The second thing is the ongoing discussions about the Supreme Court’s use of the shadow docket. Some people attempt to minimize what the court has done on the shadow docket by relabeling it as the emergency docket and normalizing what the court is doing.
2. What’s an example of how the current court uses passivity?
By passivity, I mean instances where the court has made a conscious choice not to definitively decide the merits of a case while at the same time invoking a posture of deference toward the executive branch by disturbing lower court rulings that have gone against the administration.
One example is occasions where the Supreme Court has paused lower court rulings that invalidated the administration’s attempt to cancel or rescind federal funds that had been appropriated by Congress—for things like foreign aid or medical research grants.
Another involves various interventions where the court has suggested there has to be deference toward the executive with respect to immigration—on immigration enforcement, roundups and stops in Los Angeles, or the administration’s practice of sending people to third countries that aren’t their country of nationality or origin.
3. What effect does this have on the legal system?
First is on the separation of federal powers. The court’s interventions have often allowed the executive branch to implement really novel and sweeping expansions of executive power. That’s really important; one of the defining trends of the last century is the expansion of presidential power.
Second is minimizing the extent to which the public can engage both with the Supreme Court and with the executive branch. When the Supreme Court is doing these interventions more passively—unannounced, on the shadow docket—it’s more difficult for the media to plan for covering those decisions and to communicate what the court is doing to the public.
4. How do we evaluate when the court’s passivity might be a positive versus a negative?
We have to think about what the court’s objective purpose is. What is the court’s passivity designed to achieve, and what is it actually achieving on the ground?
This paper isn’t focused on coming up with the definitive account of what the court’s objective purpose is. But it does suggest that a very plausible account of the court’s objective purpose—not what the justices are subjectively trying to do, but what their course of action is well suited to doing—is that the court’s passivity is designed to enable the second Trump administration, and to disempower the courts and the public from checking it.
5. Could anything be done to address this?

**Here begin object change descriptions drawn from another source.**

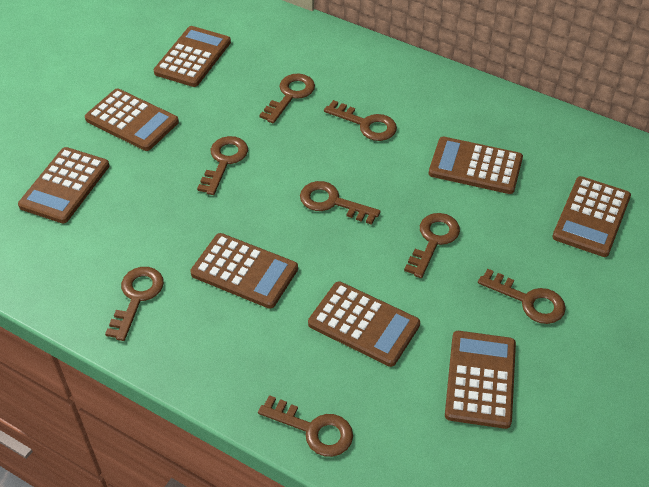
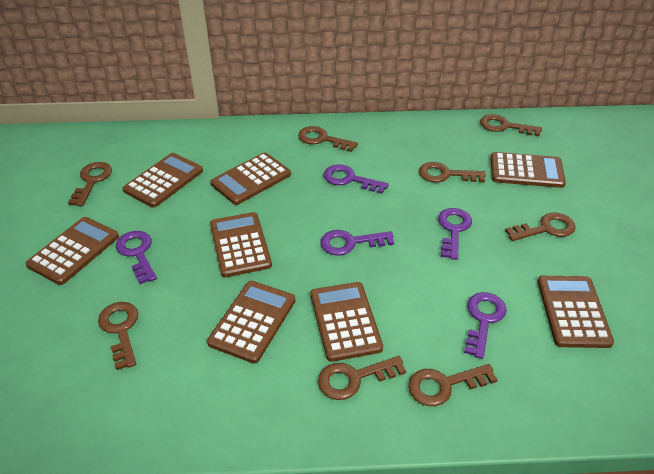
purple key: 0 -> 5

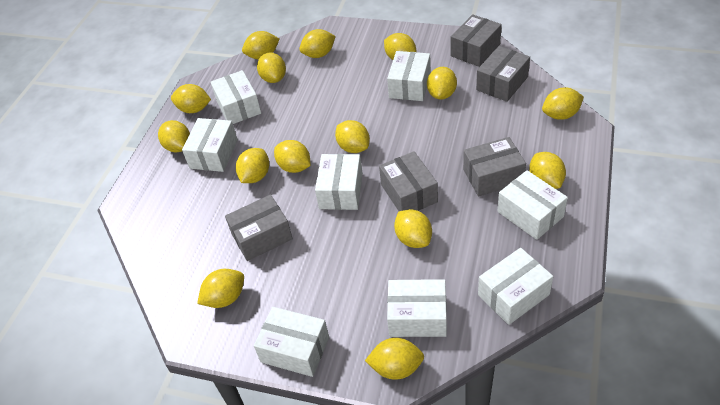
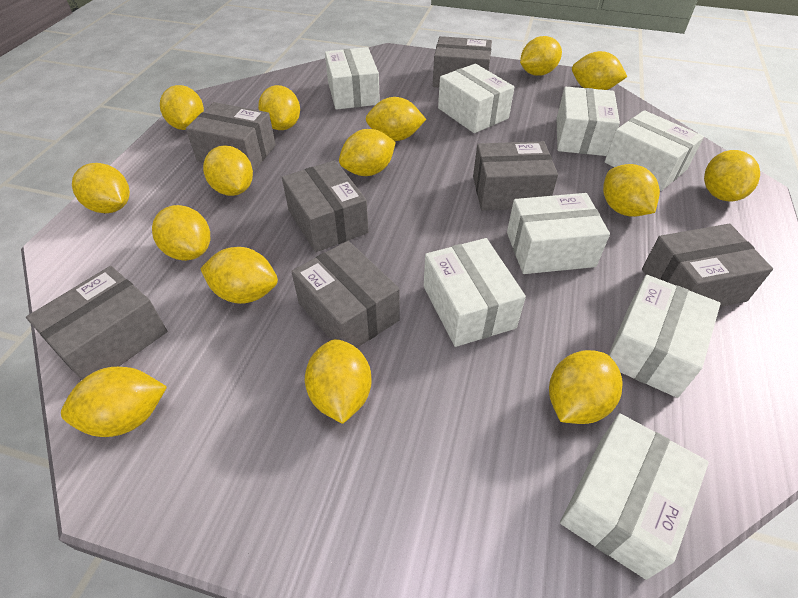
grey box: 5 -> 7

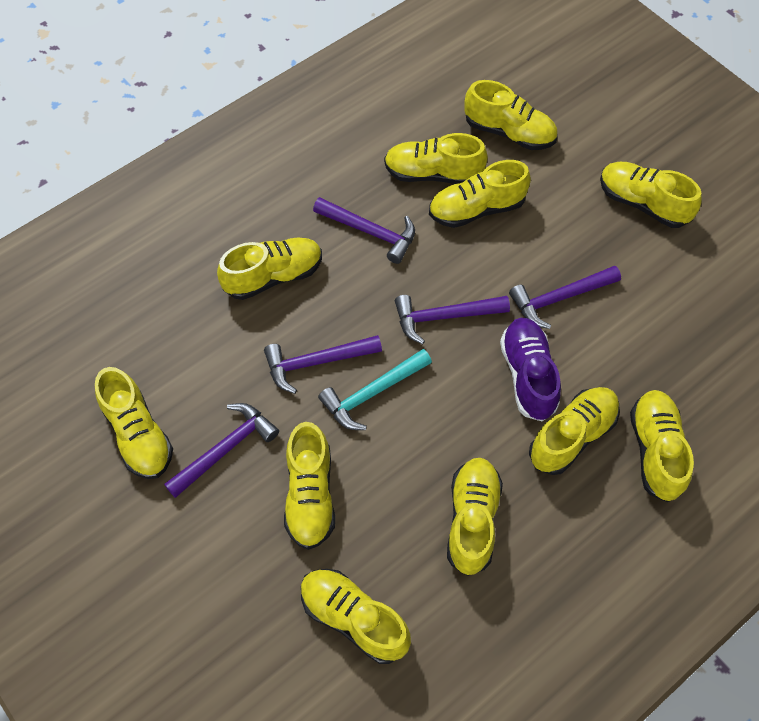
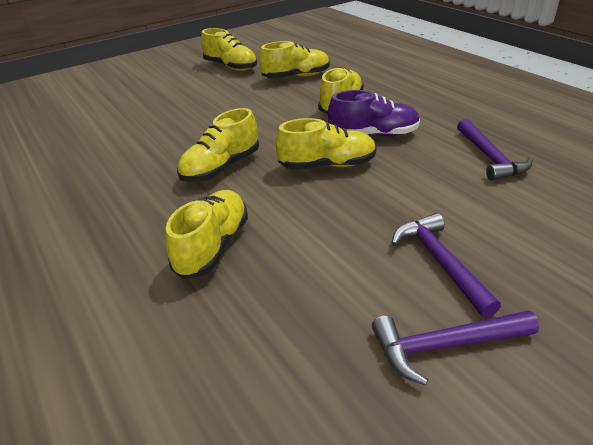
purple hammer: 5 -> 3
turquoise hammer: 1 -> 0
yellow shoe: 11 -> 6

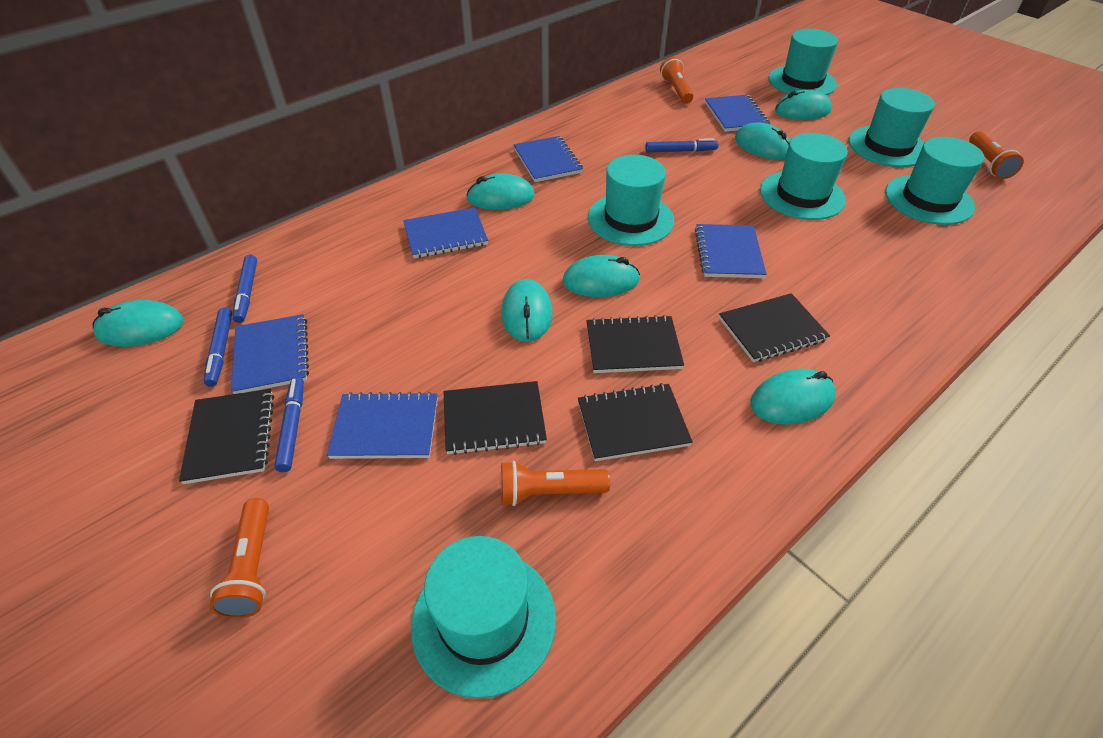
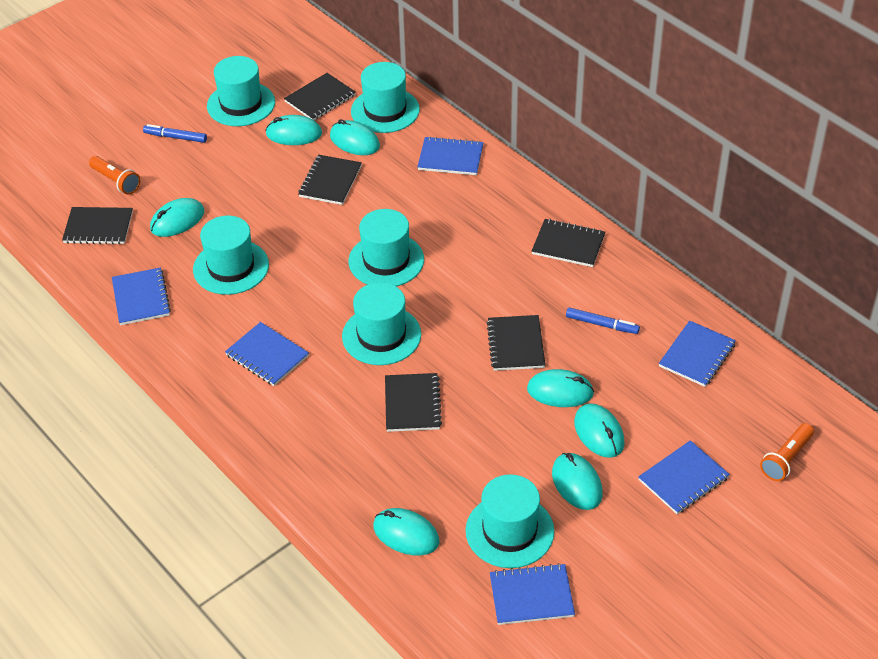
black notebook: 5 -> 6
blue marker: 4 -> 2
orange flashlight: 4 -> 2

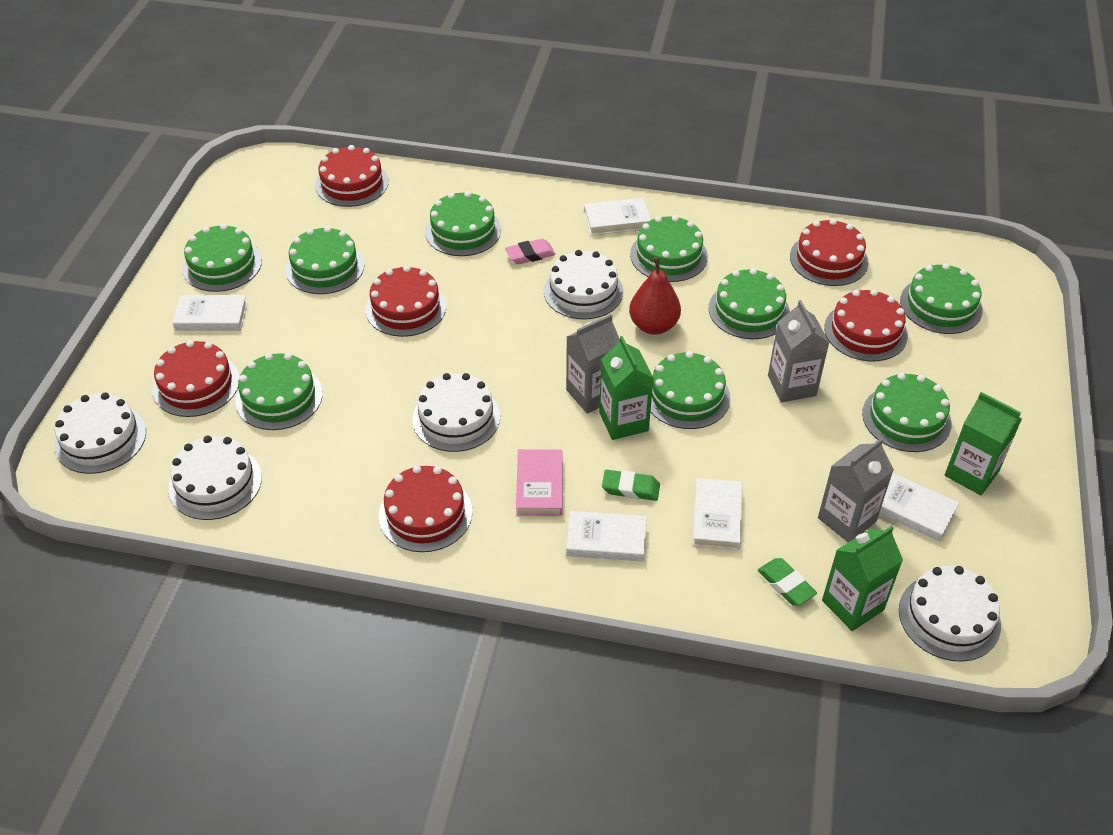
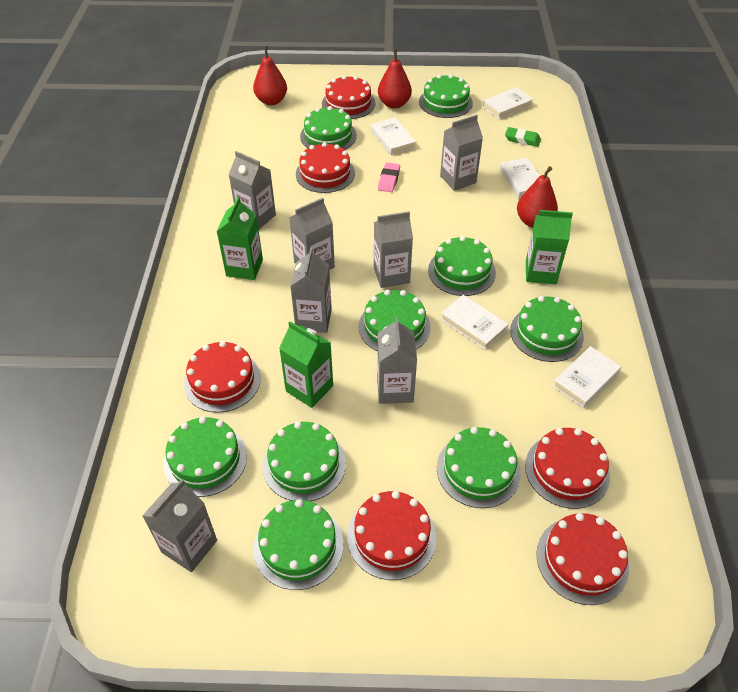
green eraser: 2 -> 1
grey carton: 3 -> 7
pink book: 1 -> 0
red pear: 1 -> 3
white cake: 5 -> 0

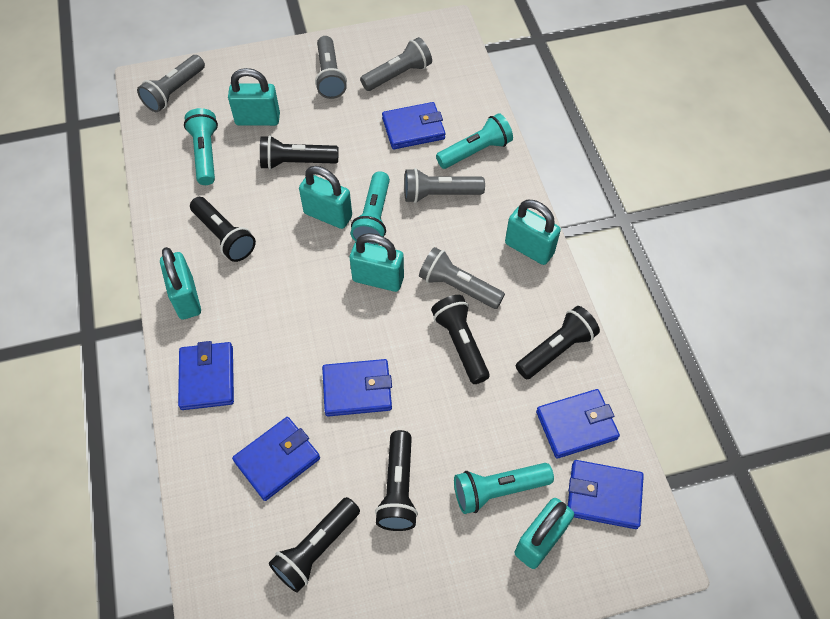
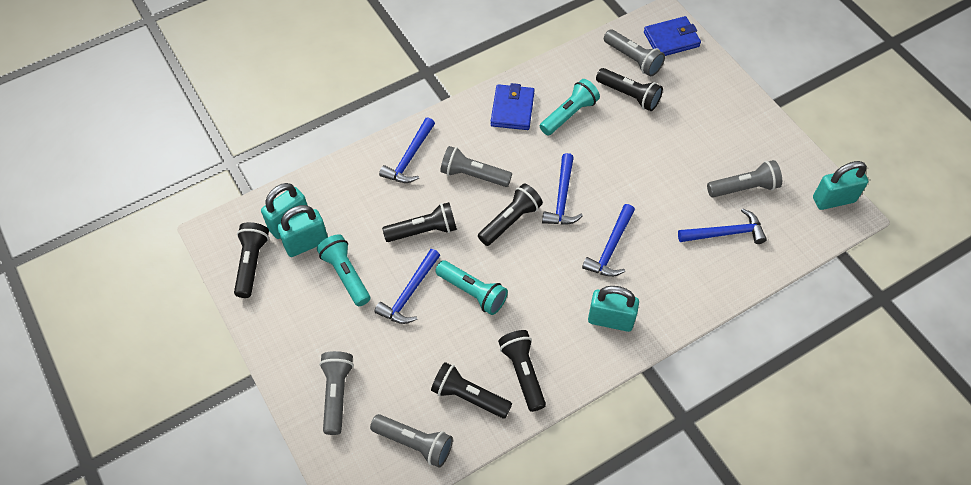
blue hammer: 0 -> 5
blue wallet: 6 -> 2
turquoise flashlight: 4 -> 3
turquoise padlock: 6 -> 4

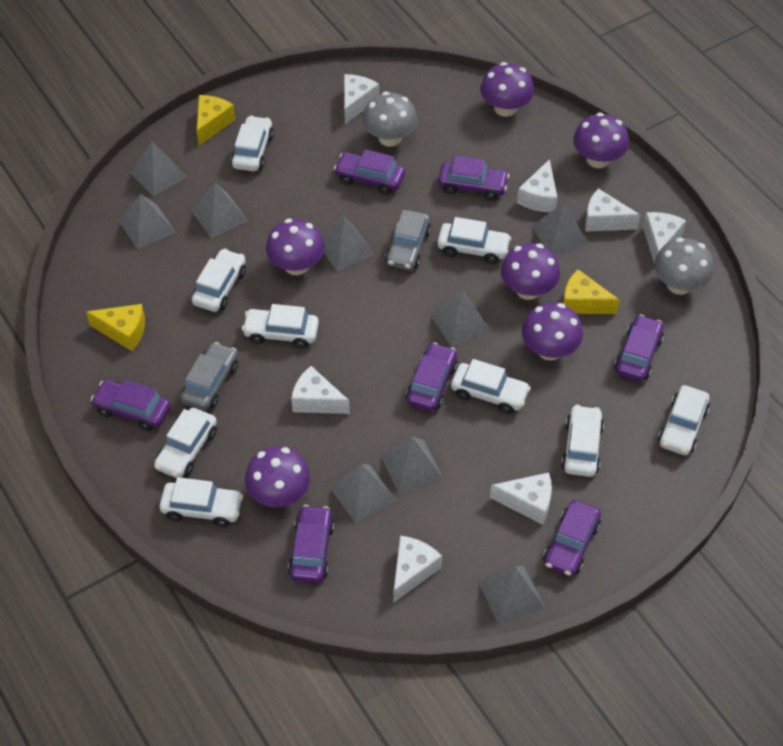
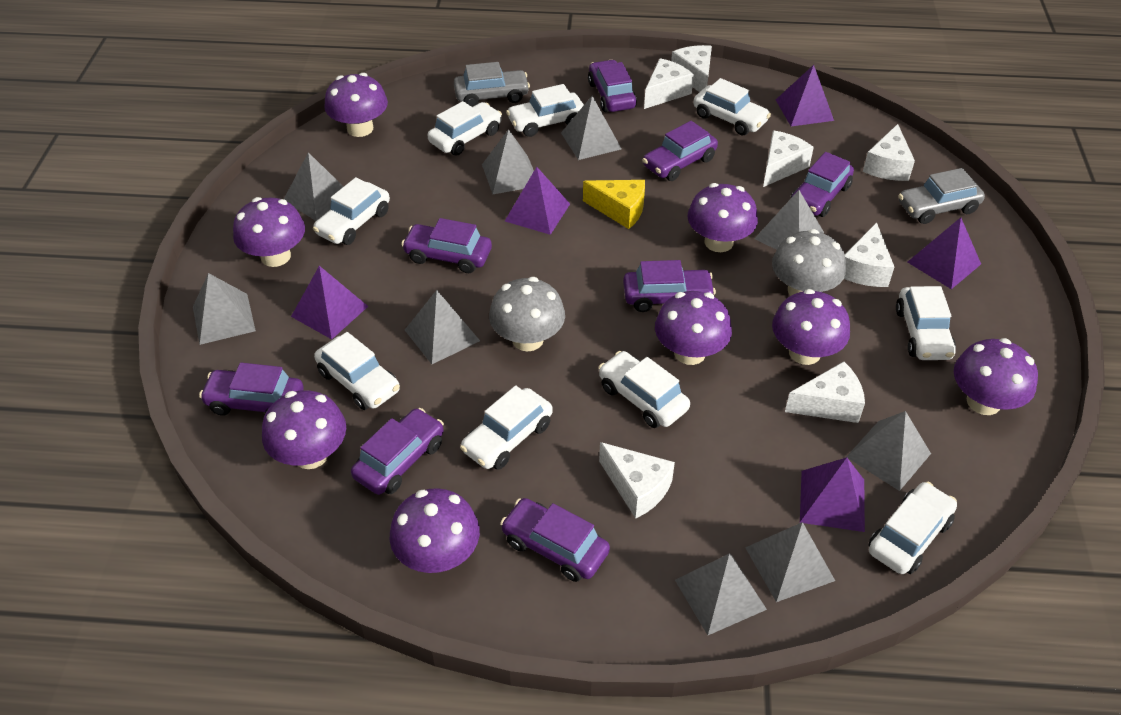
purple car: 7 -> 8
purple mushroom: 6 -> 8
purple pyramid: 0 -> 5
yellow cheese: 3 -> 1

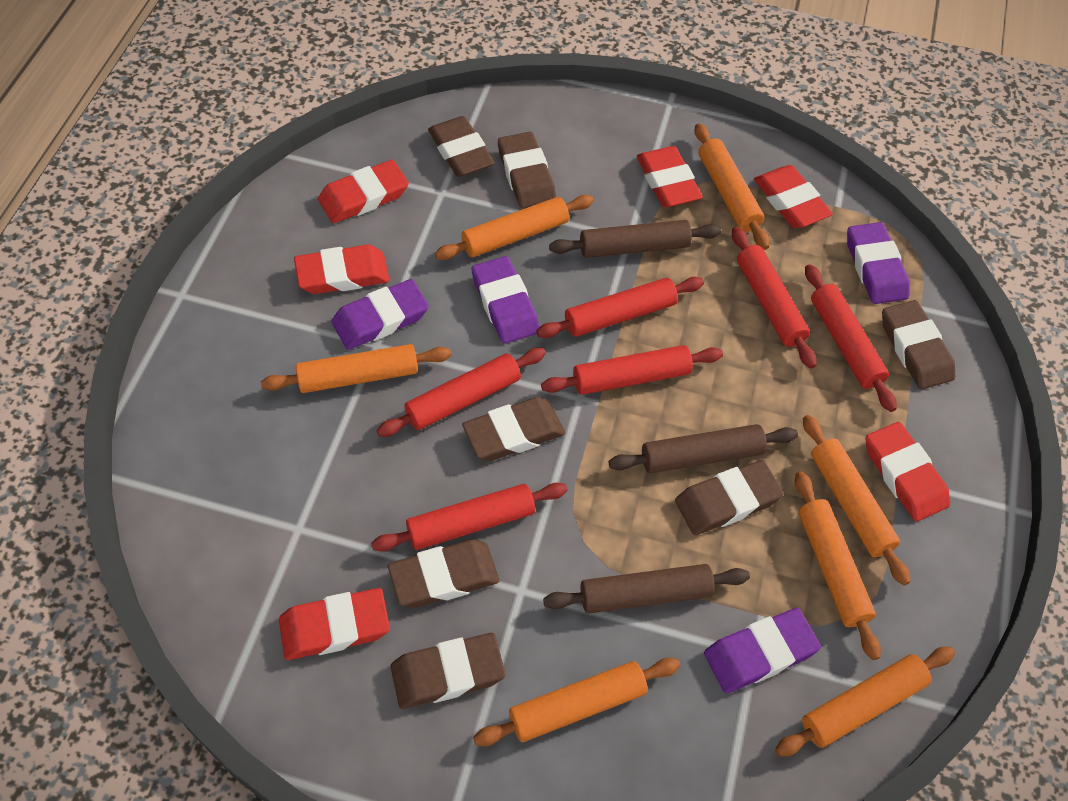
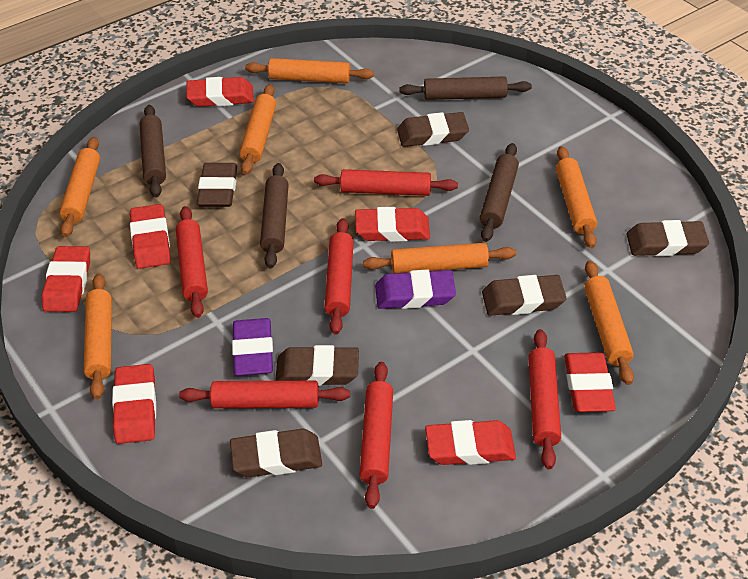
brown eraser: 7 -> 6
brown rolling pin: 3 -> 4
purple eraser: 4 -> 2
red eraser: 6 -> 7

One recent segment on Last Week Tonight with John Oliver was about the shadow docket. At the end of the segment he said the time is now—the next couple years—to normalize conversations about Supreme Court reform, to get the public to believe that the Supreme Court is a political body and they need to be treated as part of the political process.
I view this project as part of a series of projects that are related to that end—trying to show the ways in which the court is acting as a political and indeed a partisan institution, and to lay the groundwork for more meaningful public conversations about the Supreme Court’s proper role in our constitutional democracy.